EDIT: OK, OK... that was kind of harsh, but do you see where I'm coming from? I know you know your shit Bill, but I'm not convinced you're speaking from experience on this car. If you do, please tell us what would go on the 1NZ first... that would solve a lot of problems!
How was my statement ambiguous or open ended? Have you ever worked with a piggy back? By design they work hand in hand with the stock ecu. If the stock ecu fights back then what good is it?

The timing I was referring to was not cam timing either. Ever wonder how a 10.5:1 motor could run on 87? The ecu obviously has a super conservative timing map. Timing is the key to making power.

The first thing I would try is to monitor timing with a gauge and see how higher octane fuel effects it. It might very well advance the curve a noticeable amount.

Running a wide band o2 sensor to see if there is any room to pull fuel and lean out the mix could also offer small gains and probably more MPG.

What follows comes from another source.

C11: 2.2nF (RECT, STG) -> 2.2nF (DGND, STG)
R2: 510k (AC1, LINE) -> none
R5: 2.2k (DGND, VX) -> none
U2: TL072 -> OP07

Ever wonder why I seem to be a downer whenever people post about making bolt on power?

I was part of the Dodge Neon crowd for several years and even though the Neons potential is far greater then the Yaris most people ended up very disillusioned after spending several thousands of dollars building all motor cars.

Its sort of like when your parents try and help you avoid making the same mistakes they did. Some people say that you have to let people make their own mistakes. I can't help it though. I hate to see people strive for the impossible.

The Yaris is what it is. Strap a supercharger on it and call it a day. You will feel a lot better about bolt on mods once you need the added airflow.

You can take this thread to 50 pages or until your fingertips are numb, you can even call me a know it all prick but that will not change the fact that you stand to lose a lot of money and time trying to extract a few HP.

You want to have fun with your Yaris? Buy a set of R-compound tires and head to your local auto-x.